Since the Lightning came from the factory with an Eaton supercharger, Dill knew that a blower would top the mod motor. The thing is, Dill wanted to shove more air into the engine than the Eaton could handle efficiently. With that in mind, Dill had Rullo lay a Kenne Bell 2.6L blower on top of the poked Triton. With a 10-pound lower pulley, the blower forces 18 pounds of boosted air into the powerplant via an Accufab 90mm throttle body. The go-juice is supplied by a Walbro 255-lph fuel pump and accompanying 60-pound injectors. Denso plugs light the fire, and the exhaust expenditures are expelled via a set of Dynomax long-tube headers that funnel into a 3-inch exhaust system complete with a pair of Dynatech mufflers.

While the blower combination was good for some serious rear-wheel horsepower, Dill wanted more. To that end, he had Rullo install a Zex wet nitrous system loaded with a 50-shot of the sauce. Coupled with a custom tune, the truck spit out final power numbers totaling 643 rear-wheel-horsepower and 681 rear-wheel-torque while on the jug.

The stock transmission and rear end would turn to pulp if they were subjected to this type of power, so Dill made sure the running gear was fortified to handle all of the grunt. A new 4R100 transmission was procured from Brian's Truck Shop, as well as one of BTS' 2,600-rpm stall converters. An aluminum driveshaft went behind the tranny to link the trans up with the 9.75-inch rear, which now sports a Truetrac differential and a set of 4.10 cogs.

With all of this power on tap, a few changes were needed to get the truck to hook on the track as well as cruise and tow in relative comfort. The stock springs, shocks, and sway bars remained, but Air Ride airbags now raise and lower the hind end. A set of JLP chrome long bars can be found under the truck, as well as a chrome rearend girdle that gives off a bit more flash. The stock braking system still resides on all four corners, and the truck rolls on Status 20x9 rims shod in Kumho 305/50/20 sneakers all around. When it comes time to switch the street shoes for the track cleats, a set of Bogart wheels featuring Mickey Thompson skinnies are up front and Hoosier 30x10x15 gumballs in back. This hauler has a best e.t. of 11.06-seconds at 125 mph.

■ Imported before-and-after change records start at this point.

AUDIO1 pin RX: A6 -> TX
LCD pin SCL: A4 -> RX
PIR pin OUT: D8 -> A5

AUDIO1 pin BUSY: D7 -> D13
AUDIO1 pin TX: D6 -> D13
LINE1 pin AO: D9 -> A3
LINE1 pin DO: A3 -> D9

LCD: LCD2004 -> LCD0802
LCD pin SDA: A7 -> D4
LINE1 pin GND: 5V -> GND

Since we already mentioned that Dill bought his Shelby with the intent of entering it in a car show or two, you can bet that all the stops were pulled when it came to the truck's looks, both inside and out. Dill bought the truck mostly complete, adding his own little touches. On the outside, the truck's flanks were shot with Bright Tangerine Orange paint. Combined with the shine from the aforementioned Status wheels and blackwall Kumho's, it sets the truck off like a bright orange sunset. Adding some flash to the hue are the billet upper and lower grilles, as well as the billet antenna and the hard bed cover, which is painted to match the rest of the truck. When it comes time to pop the hood, the Nostril hood opens more like a Vette, tilting forward, thanks to a custom tilt kit.

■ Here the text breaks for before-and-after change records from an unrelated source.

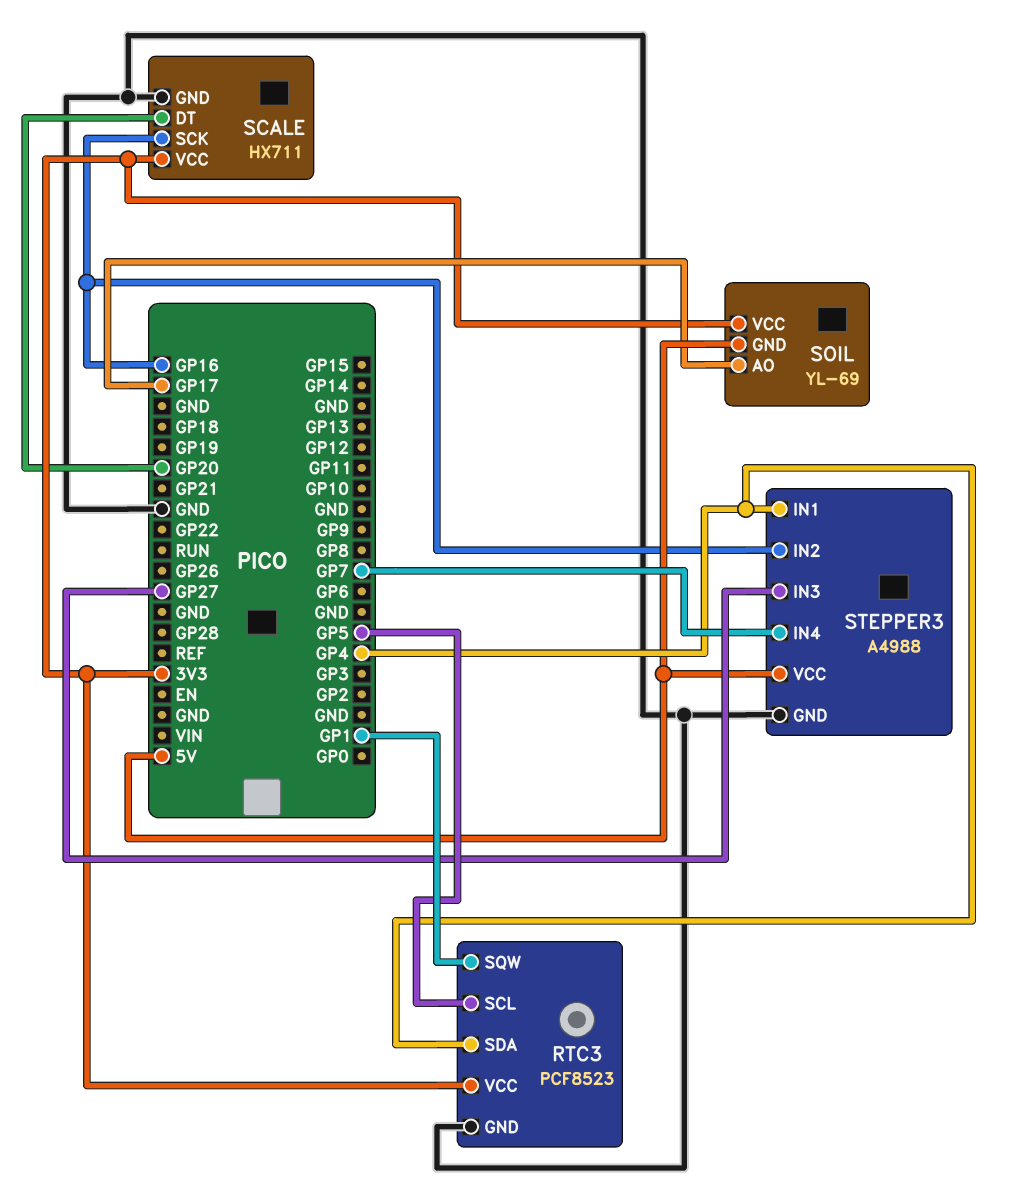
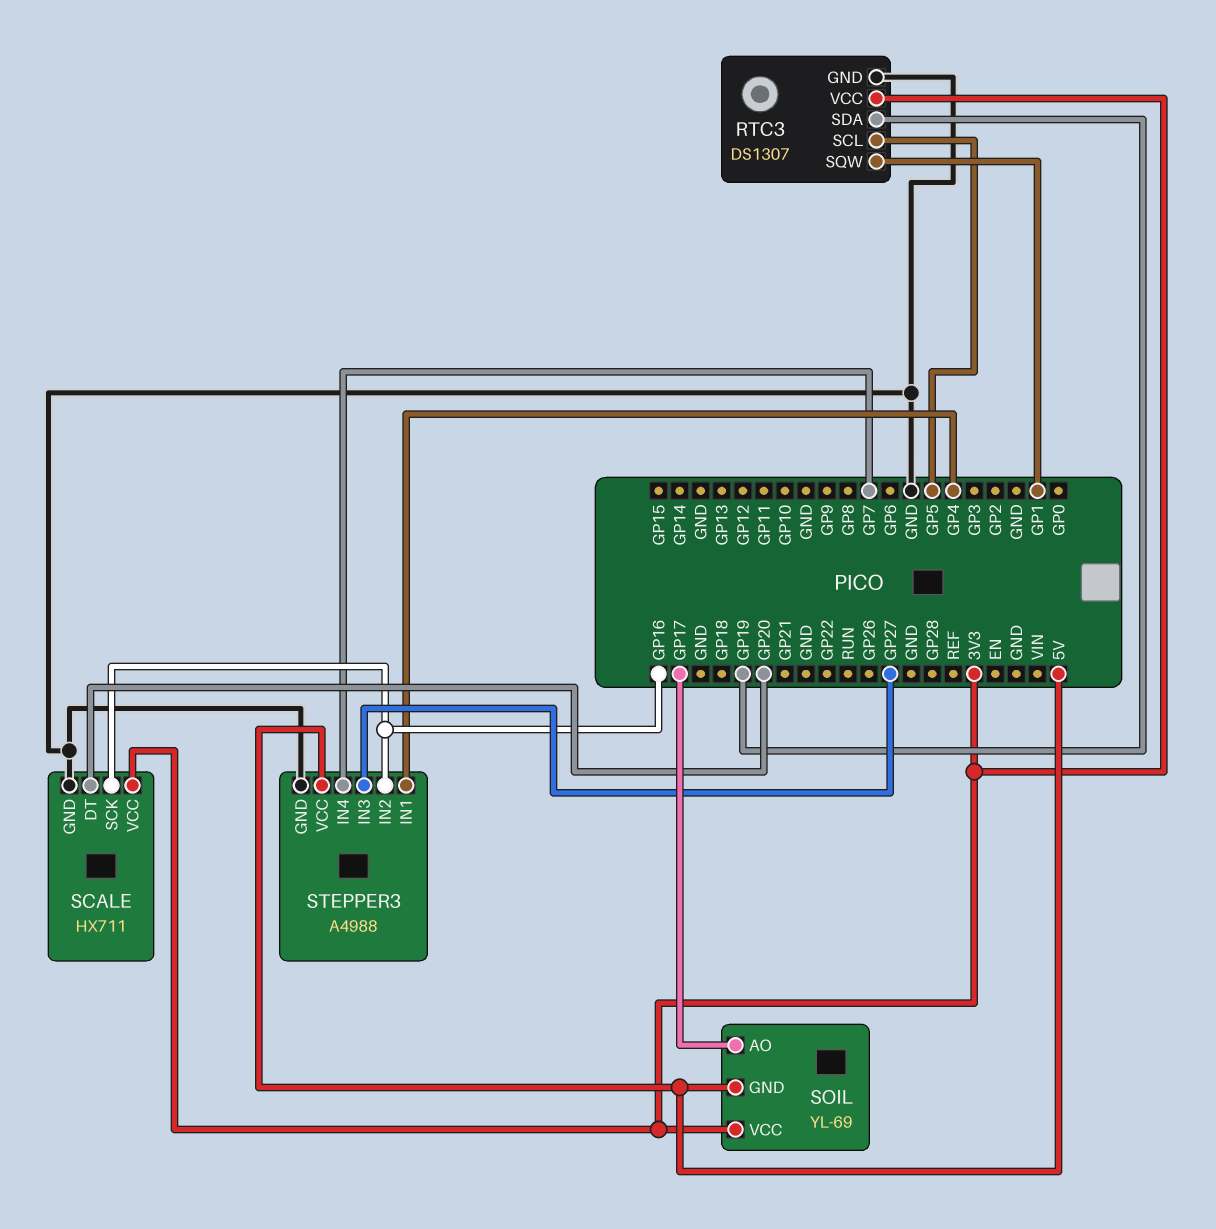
RTC3: PCF8523 -> DS1307
RTC3 pin SDA: GP4 -> GP19

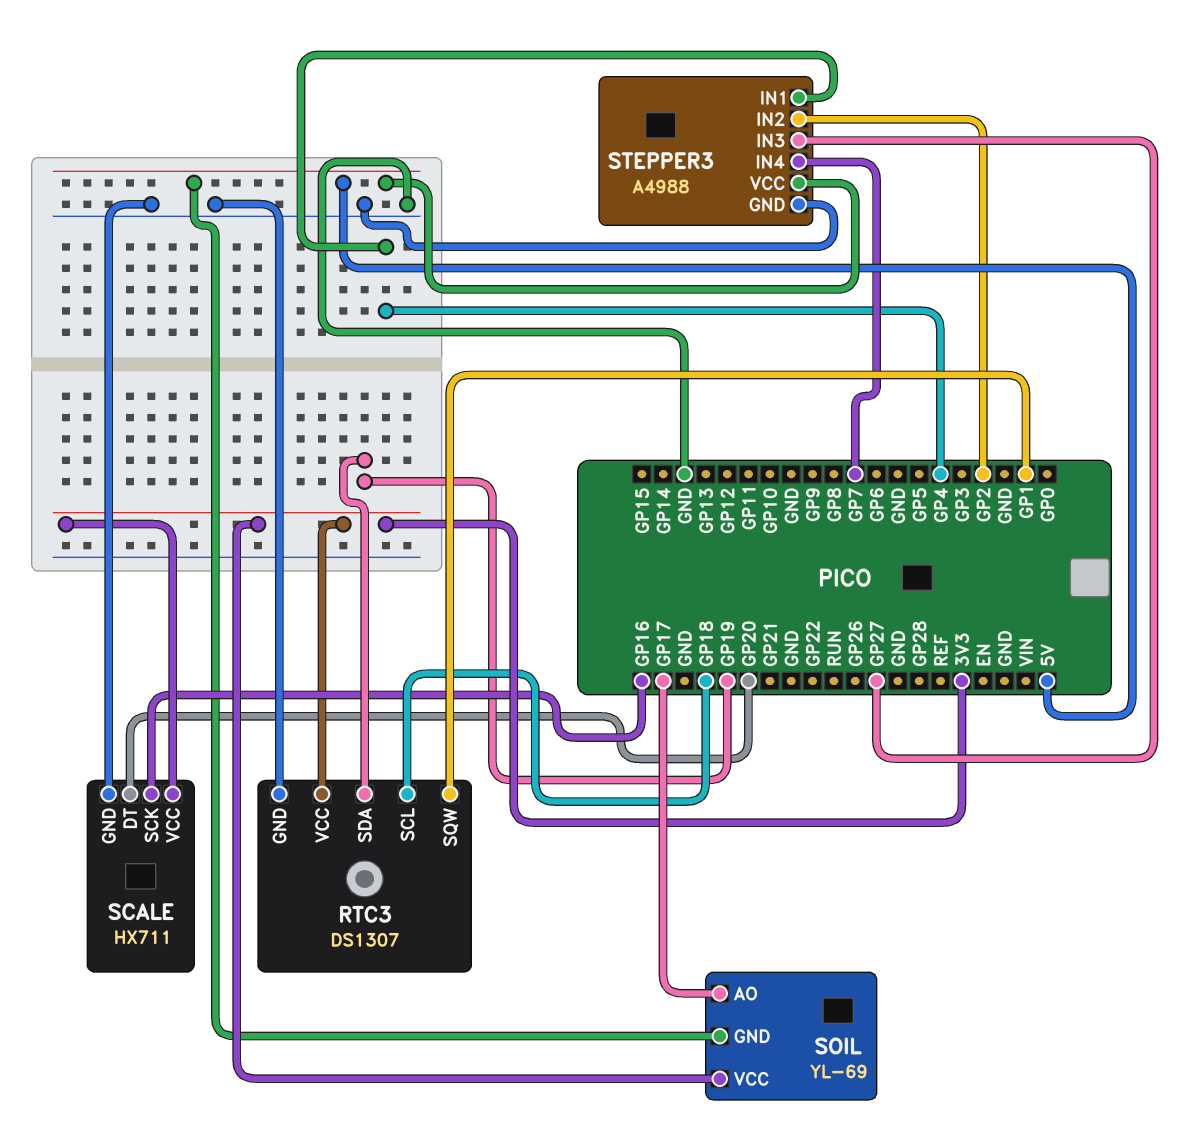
RTC3 pin SCL: GP5 -> GP18
STEPPER3 pin IN2: GP16 -> GP2

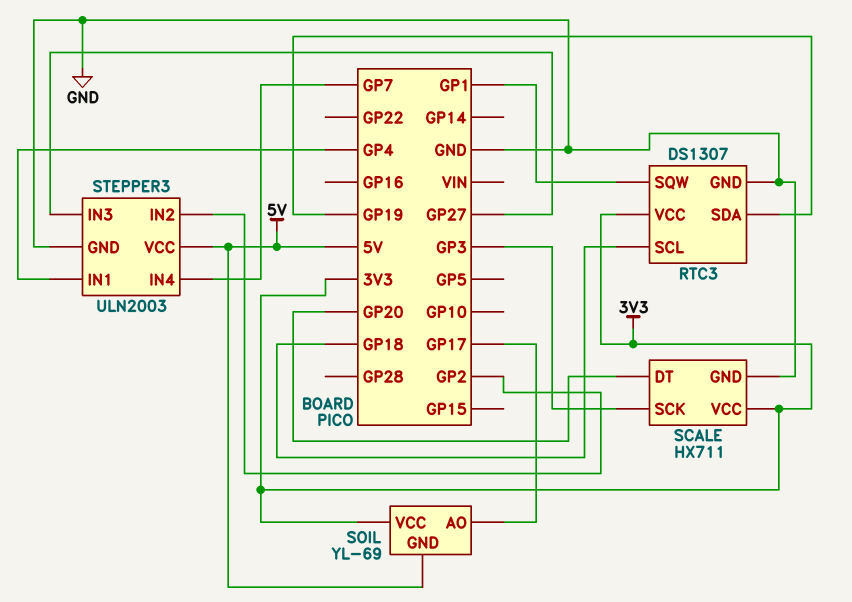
SCALE pin SCK: GP16 -> GP3
STEPPER3: A4988 -> ULN2003

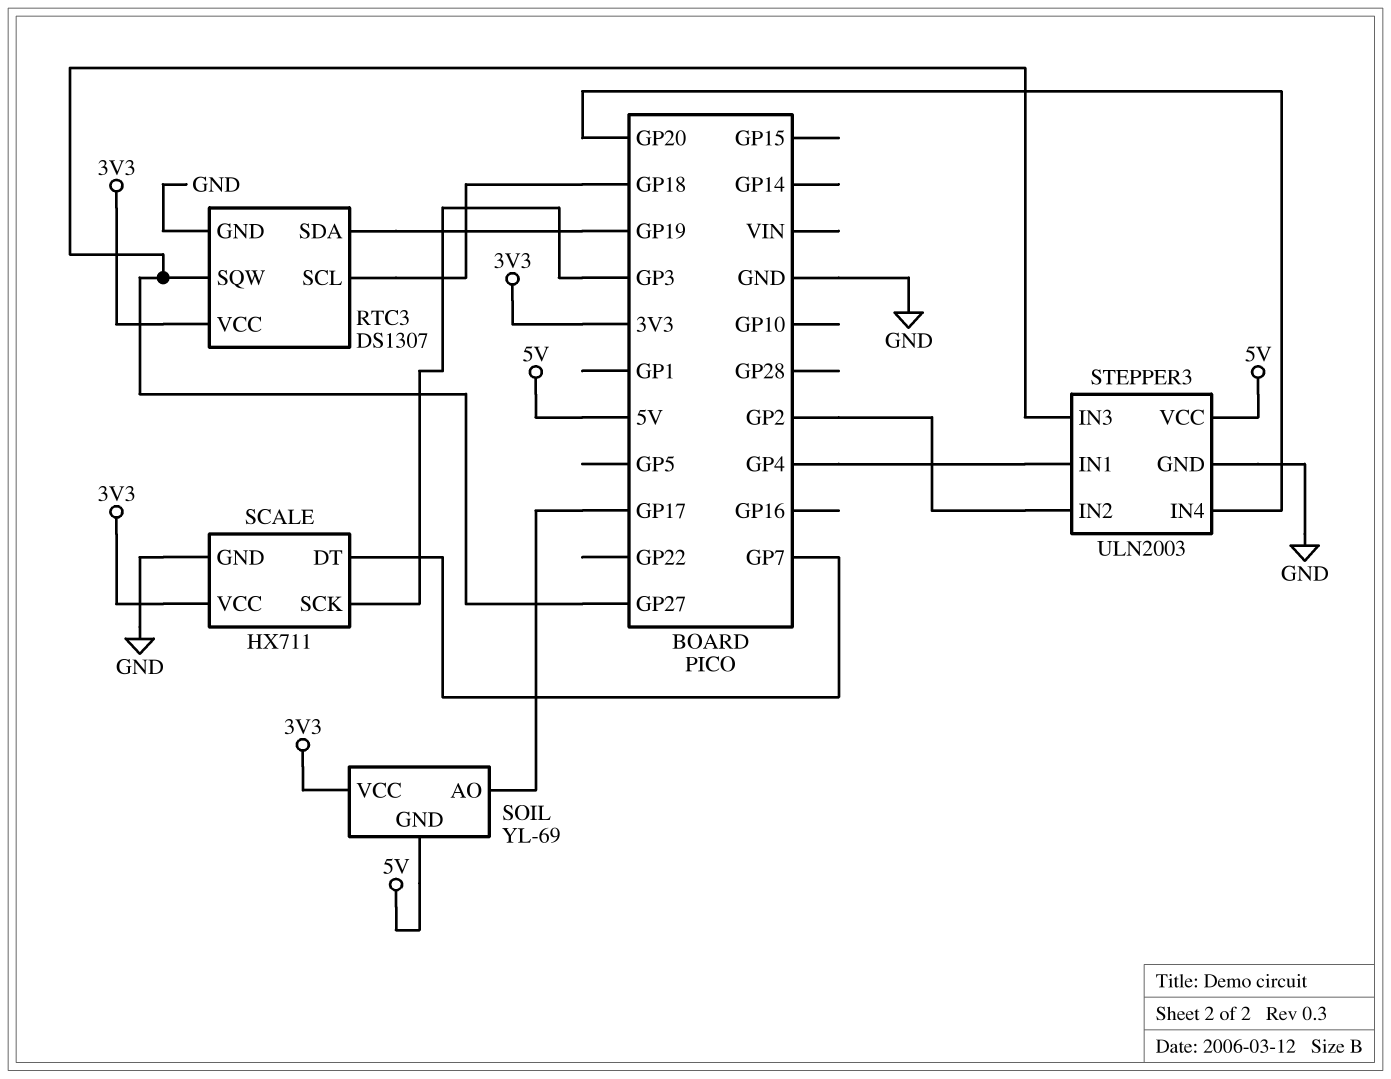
RTC3 pin SQW: GP1 -> GP27
SCALE pin DT: GP20 -> GP7
STEPPER3 pin IN4: GP7 -> GP20

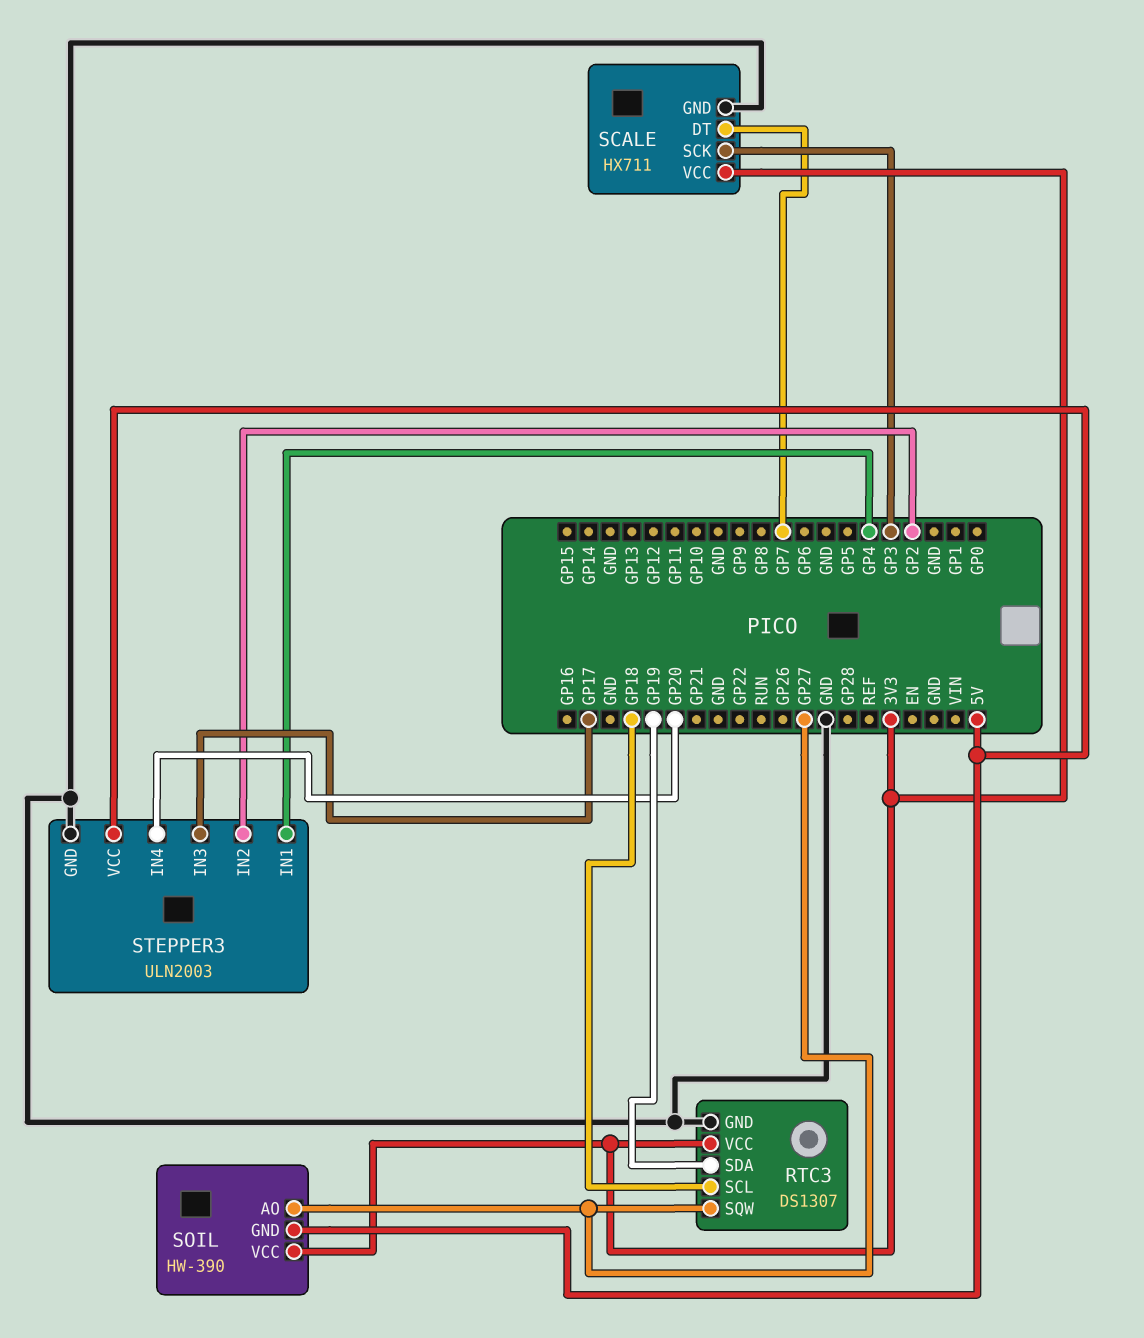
SOIL: YL-69 -> HW-390
SOIL pin AO: GP17 -> GP27
STEPPER3 pin IN3: GP27 -> GP17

Inside the cabin, the SVT stitching on each seat is now the same orange as the exterior, and Auto Meter boost and fuel pressure gauges grace the A-pillar in their respective housings. An air/fuel gauge has a special home on the steering column, and a Pioneer head unit improves the sound coming out of the speakers. Finally, a custom center console separates the driver and passenger, and the console lid is covered with the same fabric as the seats.

When all is said and done, Bob Dill's '01 Lightning is set and ready to make a statement each time it goes down the track or hauls its blown brethren down the road. Either way, this Clementine fell from the horsepower tree and turns the rest of the competition into pulp.